そのような方には体験レッスンでは当然、今現在弾いている曲あるいは過去にやった曲を弾いていただいたり、過去に受けてきたレッスンの内容をお聞きするわけです。
そんななかで驚くのは、音階、いわゆるスケールを練習したことがない、または教わったことがないという方が結構おられるということです。
音楽をやっているのに音楽の素材である音階を練習しないなど全く理解に苦しむのですが、多分どうせアマチュアで楽しむだけなのだから、音階練習などしち面倒くさいことなどやめにしてして、早くオーケストラで弾いたり好きな曲を弾こうではないか、ということなんでしょうかね。
私に言わせると、それは、ご飯を炊こうとしているのに米のとぎかた、釜の使い方、はたまたご飯とは米を使うのか麦を使うのかが分かっていないような状態なのです!
ですから音楽が音階により成り立ち、音楽の素材である以上、その練習をしないわけには参りません。これが楽器演奏の基本中の基本でもあるのです。
その原因は、教える方も習う方も、音階練習を軽んじ過ぎていることもありますが、まず音楽と音階を分けて考えすぎていているためだと思われます。
私の恩師である林峰男先生も、あれだけの巨匠的存在でもあるにもかかわらず、毎日音階練習は欠かさず、音階から日課を始められるお姿は印象的でもありました。
ここで問題なのは、
林先生もおっしゃってますが、何事もやり方が問題なのだと。
いくら音階練習が大切だと言っても、そのやりかたが間違えていれば何の意味もないのです。
まず大切なのは音階とはなにか、その意味を理解することだと思います。
それは音階がすでに音楽になっている、あるいは歌になっていなければならない、おおざっぱではありますが、これに尽きます。
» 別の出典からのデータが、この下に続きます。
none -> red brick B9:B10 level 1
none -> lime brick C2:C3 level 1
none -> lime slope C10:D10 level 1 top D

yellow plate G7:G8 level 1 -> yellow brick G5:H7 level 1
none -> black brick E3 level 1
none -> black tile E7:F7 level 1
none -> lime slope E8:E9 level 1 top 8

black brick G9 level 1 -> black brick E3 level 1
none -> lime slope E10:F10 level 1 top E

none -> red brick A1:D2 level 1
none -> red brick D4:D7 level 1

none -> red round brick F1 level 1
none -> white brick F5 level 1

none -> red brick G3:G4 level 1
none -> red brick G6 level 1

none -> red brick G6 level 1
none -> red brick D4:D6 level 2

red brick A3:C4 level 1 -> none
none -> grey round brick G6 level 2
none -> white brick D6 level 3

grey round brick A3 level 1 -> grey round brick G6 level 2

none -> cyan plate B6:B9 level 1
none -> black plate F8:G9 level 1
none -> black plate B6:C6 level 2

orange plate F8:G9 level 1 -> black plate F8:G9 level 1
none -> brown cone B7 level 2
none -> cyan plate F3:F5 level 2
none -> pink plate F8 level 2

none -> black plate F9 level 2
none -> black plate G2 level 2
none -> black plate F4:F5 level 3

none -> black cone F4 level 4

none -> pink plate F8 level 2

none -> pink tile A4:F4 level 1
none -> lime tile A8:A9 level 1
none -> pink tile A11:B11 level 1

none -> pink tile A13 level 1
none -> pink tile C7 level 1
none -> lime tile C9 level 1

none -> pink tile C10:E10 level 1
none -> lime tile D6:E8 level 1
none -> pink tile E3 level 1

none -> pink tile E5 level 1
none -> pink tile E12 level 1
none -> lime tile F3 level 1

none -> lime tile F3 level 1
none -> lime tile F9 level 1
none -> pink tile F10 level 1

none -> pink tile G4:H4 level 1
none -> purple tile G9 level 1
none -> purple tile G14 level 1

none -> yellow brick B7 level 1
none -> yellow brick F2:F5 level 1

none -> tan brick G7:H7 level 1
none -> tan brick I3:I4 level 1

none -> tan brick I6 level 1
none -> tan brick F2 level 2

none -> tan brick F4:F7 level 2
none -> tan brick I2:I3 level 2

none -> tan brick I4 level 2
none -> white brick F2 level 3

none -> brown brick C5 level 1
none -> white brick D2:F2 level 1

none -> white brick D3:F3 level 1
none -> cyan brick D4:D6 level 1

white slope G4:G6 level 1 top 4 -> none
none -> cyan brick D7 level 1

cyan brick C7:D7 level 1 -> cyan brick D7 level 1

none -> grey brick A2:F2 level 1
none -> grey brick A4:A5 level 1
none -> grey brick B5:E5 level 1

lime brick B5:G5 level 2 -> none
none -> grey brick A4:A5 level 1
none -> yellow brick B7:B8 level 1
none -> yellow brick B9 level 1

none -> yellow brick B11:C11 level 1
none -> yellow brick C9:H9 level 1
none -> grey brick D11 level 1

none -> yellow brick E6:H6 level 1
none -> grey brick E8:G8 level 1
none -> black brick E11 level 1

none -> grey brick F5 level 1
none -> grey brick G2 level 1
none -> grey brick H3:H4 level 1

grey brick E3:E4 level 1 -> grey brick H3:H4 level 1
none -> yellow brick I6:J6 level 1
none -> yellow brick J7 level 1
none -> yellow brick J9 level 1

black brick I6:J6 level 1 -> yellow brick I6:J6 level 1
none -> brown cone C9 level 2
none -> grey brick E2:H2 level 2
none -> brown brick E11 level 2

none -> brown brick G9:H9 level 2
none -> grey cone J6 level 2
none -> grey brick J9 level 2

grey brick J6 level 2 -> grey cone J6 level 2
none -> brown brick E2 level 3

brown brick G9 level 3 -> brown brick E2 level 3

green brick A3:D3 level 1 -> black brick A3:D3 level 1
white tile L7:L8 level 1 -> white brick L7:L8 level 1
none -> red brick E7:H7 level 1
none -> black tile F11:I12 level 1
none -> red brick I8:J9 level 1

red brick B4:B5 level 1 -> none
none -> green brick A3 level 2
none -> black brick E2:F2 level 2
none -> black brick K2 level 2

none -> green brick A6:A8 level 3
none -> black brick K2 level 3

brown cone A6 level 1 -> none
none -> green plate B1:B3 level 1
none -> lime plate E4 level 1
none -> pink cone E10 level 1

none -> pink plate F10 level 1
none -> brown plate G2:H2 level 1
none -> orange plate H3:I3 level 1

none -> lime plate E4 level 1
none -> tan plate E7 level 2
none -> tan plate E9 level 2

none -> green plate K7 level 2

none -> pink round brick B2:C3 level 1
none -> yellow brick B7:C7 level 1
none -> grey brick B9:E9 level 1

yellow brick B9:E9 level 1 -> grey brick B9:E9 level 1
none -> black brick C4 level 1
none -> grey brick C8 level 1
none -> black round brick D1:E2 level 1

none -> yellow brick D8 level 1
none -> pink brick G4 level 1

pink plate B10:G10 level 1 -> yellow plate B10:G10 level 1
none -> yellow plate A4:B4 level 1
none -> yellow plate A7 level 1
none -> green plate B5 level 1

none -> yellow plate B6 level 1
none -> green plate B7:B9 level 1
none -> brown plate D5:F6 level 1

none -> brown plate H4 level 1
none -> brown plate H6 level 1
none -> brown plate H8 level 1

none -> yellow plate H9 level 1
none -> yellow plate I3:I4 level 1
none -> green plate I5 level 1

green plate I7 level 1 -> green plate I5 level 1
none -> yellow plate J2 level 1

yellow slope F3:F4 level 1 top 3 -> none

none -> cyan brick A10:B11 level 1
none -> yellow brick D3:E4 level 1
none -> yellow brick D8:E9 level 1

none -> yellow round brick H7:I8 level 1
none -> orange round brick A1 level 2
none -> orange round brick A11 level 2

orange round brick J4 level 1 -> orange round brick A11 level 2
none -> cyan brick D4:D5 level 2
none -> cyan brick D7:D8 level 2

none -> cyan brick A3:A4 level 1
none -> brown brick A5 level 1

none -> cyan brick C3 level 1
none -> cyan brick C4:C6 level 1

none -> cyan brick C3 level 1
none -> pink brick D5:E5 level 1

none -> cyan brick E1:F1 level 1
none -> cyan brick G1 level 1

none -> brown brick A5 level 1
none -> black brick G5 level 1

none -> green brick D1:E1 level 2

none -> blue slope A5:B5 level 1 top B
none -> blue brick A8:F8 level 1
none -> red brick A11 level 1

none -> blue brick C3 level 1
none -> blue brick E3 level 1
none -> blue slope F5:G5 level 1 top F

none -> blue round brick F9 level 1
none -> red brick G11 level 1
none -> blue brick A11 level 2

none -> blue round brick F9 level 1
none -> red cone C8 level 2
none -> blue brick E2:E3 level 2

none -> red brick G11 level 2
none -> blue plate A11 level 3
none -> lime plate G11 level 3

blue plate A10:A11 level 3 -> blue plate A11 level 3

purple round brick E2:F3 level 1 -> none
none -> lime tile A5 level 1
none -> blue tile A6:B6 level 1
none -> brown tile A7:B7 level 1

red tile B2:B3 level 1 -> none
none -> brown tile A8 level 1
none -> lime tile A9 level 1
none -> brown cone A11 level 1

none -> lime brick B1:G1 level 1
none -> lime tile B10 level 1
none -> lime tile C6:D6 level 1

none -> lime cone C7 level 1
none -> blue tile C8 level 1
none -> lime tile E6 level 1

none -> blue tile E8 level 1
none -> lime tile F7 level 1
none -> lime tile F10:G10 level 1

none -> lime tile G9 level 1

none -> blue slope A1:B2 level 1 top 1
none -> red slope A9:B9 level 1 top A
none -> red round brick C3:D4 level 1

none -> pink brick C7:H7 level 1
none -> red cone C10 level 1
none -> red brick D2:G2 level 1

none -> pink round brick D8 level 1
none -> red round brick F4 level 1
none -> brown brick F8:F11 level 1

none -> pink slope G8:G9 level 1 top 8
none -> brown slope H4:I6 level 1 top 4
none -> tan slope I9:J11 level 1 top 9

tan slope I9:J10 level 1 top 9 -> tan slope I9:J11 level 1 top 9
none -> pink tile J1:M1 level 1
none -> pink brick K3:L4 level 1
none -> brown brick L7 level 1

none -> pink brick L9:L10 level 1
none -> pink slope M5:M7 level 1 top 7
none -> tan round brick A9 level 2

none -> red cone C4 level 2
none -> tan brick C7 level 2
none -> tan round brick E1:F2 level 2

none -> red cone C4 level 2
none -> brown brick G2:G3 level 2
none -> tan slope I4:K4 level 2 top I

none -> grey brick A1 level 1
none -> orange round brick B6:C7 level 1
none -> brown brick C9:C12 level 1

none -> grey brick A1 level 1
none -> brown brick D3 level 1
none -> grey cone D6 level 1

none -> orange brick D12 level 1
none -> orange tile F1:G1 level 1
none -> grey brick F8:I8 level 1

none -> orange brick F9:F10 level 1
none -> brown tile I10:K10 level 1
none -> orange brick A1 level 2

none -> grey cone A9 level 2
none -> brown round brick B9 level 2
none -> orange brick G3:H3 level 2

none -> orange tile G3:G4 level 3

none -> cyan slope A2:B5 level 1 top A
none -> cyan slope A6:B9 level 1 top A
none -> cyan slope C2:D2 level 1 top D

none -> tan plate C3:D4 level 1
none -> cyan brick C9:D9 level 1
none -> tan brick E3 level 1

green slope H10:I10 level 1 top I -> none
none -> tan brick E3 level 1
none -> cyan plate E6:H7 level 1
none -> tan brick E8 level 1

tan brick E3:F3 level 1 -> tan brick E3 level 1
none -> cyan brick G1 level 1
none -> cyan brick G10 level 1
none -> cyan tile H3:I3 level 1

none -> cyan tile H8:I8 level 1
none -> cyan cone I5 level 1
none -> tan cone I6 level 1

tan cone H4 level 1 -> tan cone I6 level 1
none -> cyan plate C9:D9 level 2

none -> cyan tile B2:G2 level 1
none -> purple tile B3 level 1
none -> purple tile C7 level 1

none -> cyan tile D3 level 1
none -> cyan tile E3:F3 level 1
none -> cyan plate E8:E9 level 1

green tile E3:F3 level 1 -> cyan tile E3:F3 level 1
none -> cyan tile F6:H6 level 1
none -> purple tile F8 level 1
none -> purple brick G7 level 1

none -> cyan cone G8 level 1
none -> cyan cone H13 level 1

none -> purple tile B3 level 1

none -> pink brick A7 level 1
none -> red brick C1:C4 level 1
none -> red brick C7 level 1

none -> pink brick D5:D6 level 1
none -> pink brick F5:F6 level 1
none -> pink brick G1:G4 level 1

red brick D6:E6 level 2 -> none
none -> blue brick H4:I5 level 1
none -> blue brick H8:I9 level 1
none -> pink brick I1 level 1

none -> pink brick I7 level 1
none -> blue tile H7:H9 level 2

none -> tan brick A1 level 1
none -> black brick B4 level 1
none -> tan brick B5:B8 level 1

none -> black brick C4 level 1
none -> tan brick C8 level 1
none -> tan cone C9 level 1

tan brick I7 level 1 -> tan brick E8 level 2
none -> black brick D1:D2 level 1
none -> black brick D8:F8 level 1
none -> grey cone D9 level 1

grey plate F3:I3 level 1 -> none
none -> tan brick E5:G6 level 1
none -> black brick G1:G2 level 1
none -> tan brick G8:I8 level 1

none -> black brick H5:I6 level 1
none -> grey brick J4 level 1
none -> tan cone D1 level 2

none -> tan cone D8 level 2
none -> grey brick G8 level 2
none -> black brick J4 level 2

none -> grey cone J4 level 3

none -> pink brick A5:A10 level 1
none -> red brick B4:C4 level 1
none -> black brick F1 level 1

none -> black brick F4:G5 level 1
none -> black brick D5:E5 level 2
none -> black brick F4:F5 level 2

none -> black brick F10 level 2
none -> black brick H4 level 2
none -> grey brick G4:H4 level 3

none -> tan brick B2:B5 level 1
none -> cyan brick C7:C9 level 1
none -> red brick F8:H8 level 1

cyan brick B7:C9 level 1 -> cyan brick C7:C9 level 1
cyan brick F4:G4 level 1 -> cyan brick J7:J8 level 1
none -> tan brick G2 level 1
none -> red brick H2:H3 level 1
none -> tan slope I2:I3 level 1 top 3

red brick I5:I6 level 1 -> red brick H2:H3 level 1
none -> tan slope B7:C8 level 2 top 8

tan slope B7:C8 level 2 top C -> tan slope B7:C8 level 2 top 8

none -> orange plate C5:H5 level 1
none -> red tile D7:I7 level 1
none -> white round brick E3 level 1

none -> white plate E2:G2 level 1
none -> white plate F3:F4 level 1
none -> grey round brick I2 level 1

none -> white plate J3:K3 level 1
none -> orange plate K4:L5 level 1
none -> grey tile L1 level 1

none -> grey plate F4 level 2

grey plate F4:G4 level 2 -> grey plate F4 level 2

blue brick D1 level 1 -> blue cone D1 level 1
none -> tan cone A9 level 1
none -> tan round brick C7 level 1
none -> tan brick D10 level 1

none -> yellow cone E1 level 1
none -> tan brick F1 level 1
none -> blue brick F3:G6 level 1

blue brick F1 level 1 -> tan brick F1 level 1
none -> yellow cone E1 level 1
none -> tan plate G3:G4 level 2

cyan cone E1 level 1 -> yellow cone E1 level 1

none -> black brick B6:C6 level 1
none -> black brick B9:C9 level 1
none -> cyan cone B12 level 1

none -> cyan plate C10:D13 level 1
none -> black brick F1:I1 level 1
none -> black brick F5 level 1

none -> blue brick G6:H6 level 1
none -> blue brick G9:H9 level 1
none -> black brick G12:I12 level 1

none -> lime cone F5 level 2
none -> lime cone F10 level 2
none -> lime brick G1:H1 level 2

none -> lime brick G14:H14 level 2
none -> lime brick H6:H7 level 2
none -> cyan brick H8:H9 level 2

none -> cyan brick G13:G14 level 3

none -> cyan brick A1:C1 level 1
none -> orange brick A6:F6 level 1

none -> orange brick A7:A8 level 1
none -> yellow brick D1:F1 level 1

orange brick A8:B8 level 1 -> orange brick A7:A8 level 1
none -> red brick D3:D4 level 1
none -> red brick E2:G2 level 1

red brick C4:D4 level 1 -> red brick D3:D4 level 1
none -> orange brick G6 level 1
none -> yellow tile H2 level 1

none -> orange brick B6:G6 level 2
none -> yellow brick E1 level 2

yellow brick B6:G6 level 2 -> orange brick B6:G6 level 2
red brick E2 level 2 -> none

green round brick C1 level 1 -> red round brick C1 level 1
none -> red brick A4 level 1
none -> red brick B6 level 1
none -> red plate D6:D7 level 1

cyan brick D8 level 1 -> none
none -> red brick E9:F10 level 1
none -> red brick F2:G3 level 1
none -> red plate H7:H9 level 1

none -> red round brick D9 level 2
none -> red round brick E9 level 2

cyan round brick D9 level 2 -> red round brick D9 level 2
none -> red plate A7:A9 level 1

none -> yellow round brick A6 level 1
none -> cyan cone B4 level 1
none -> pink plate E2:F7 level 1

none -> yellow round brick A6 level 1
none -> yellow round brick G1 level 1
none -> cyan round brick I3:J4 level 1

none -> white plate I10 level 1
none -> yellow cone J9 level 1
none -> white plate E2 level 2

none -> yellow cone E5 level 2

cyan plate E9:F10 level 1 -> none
なぜなら音楽の素材であるのだから。
例えば、饂飩(うどん)の素材は小麦粉、まず食べられなければならない。蝋では食品サンプルにはなりますが食べられません。
その素材である小麦粉も上質なものを使い、丁寧に打てば、美味しい饂飩になりますよね?パンも一緒。悪い粉でできたパンなど食べられたものではありません。
音楽も同じです。音階という素材を吟味し鍛練せずに立派な演奏など成り立つでしょうか?食べられない食品サンプルの饂飩のような演奏にはなりたくないものですね。
ですから、ドレミファの弾きかたひとつで、その人の音楽性や音楽にかける愛情、心構え、すべてが分かってしまう、といっても過言ではないのです。怖いものです。